Magdalena Carmen Frieda Kahlo y CalderĂłn, (1907 - 1954), was a Mexican painter best known for her uncompromising and brilliantly coloured self-portraits that deal with such themes as identity, the human body, and death.
The daughter of a German-Jewish photographer, she had polio as a child and at 18 suffered a serious bus accident. She subsequently underwent some 35 operations; during her recovery, she taught herself to paint. She is noted for her intense self-portraits, many reflecting her physical ordeal. Like many artists working in post-revolutionary Mexico, Kahlo was influenced by Mexican folk art; this is apparent in her use of fantastical elements and bold use of color, and in her depictions of herself wearing traditional Mexican, rather than European-style, dress.
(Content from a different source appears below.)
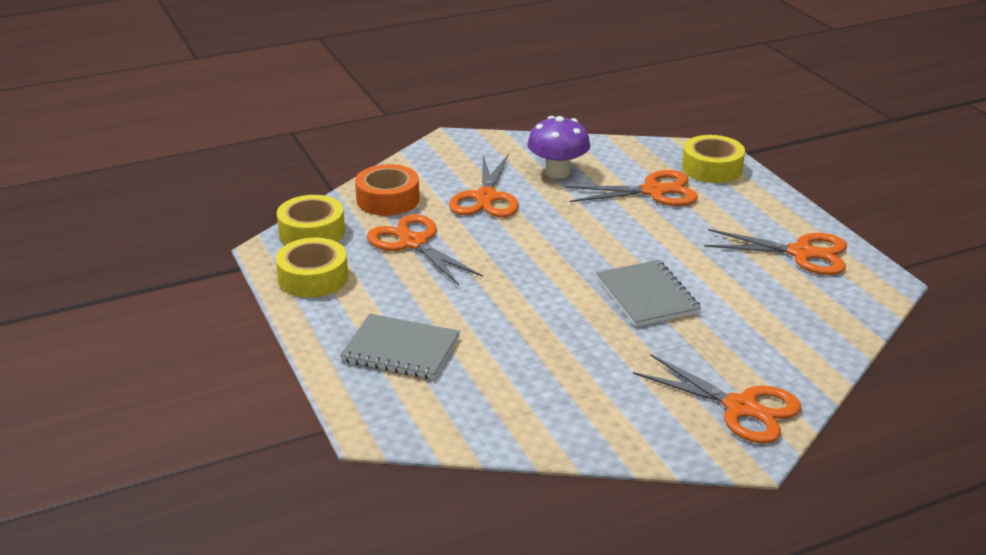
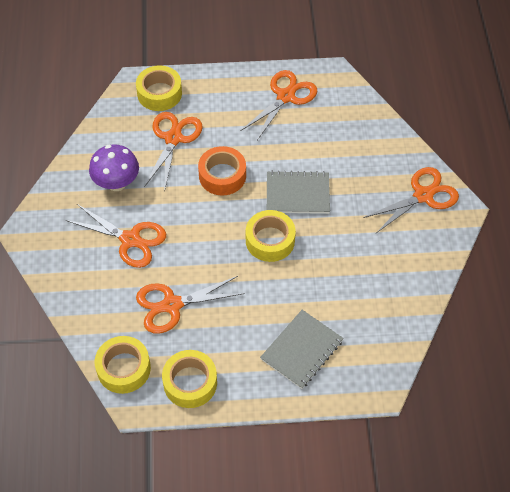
camera: 70 degrees left, 25 degrees up
(388, 200) = (100, 304): orange tape -> orange tape (222, 176)
(555, 290) = (270, 240): none -> yellow tape

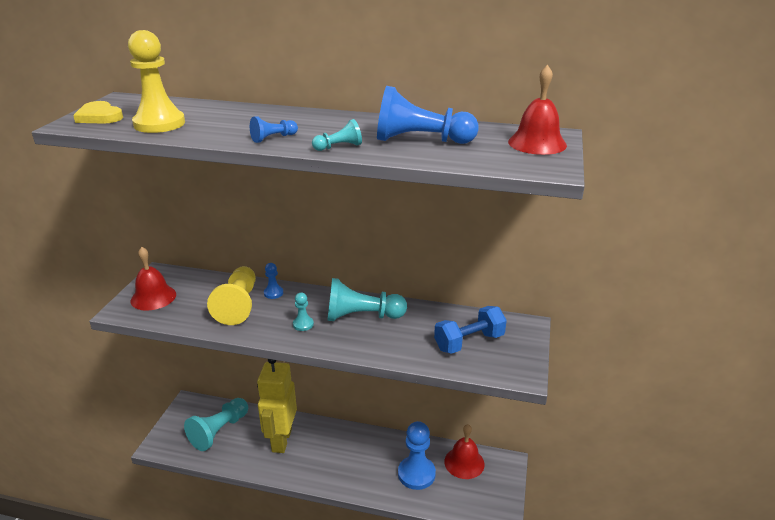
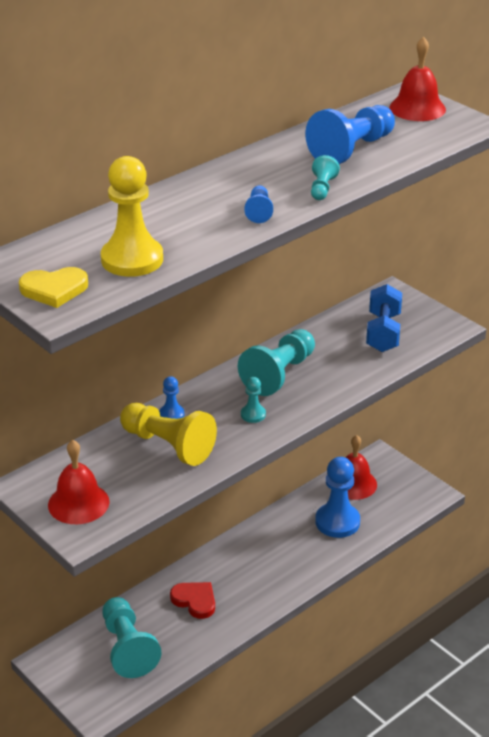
camera: 55 degrees left, 5 degrees up
(281, 440) = (195, 601): yellow robot -> red heart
Her marriage to painter Diego Rivera (from 1929) was tumultuous but artistically rewarding. The Surrealists André Breton and Marcel Duchamp helped arrange exhibits of her work in the U.S. and Europe, and though she denied the connection, the dreamlike quality of her work has often led historians to identify her as a Surrealist. She died at 47. Her house in Coyoacán is now the Frida Kahlo Museum. Although Kahlo had achieved success as an artist in her lifetime, her posthumous reputation steadily grew from the 1970s and reached what some critics called “Fridamania '' by the 21st century. She is perhaps one of the best-known artists of the 20th century.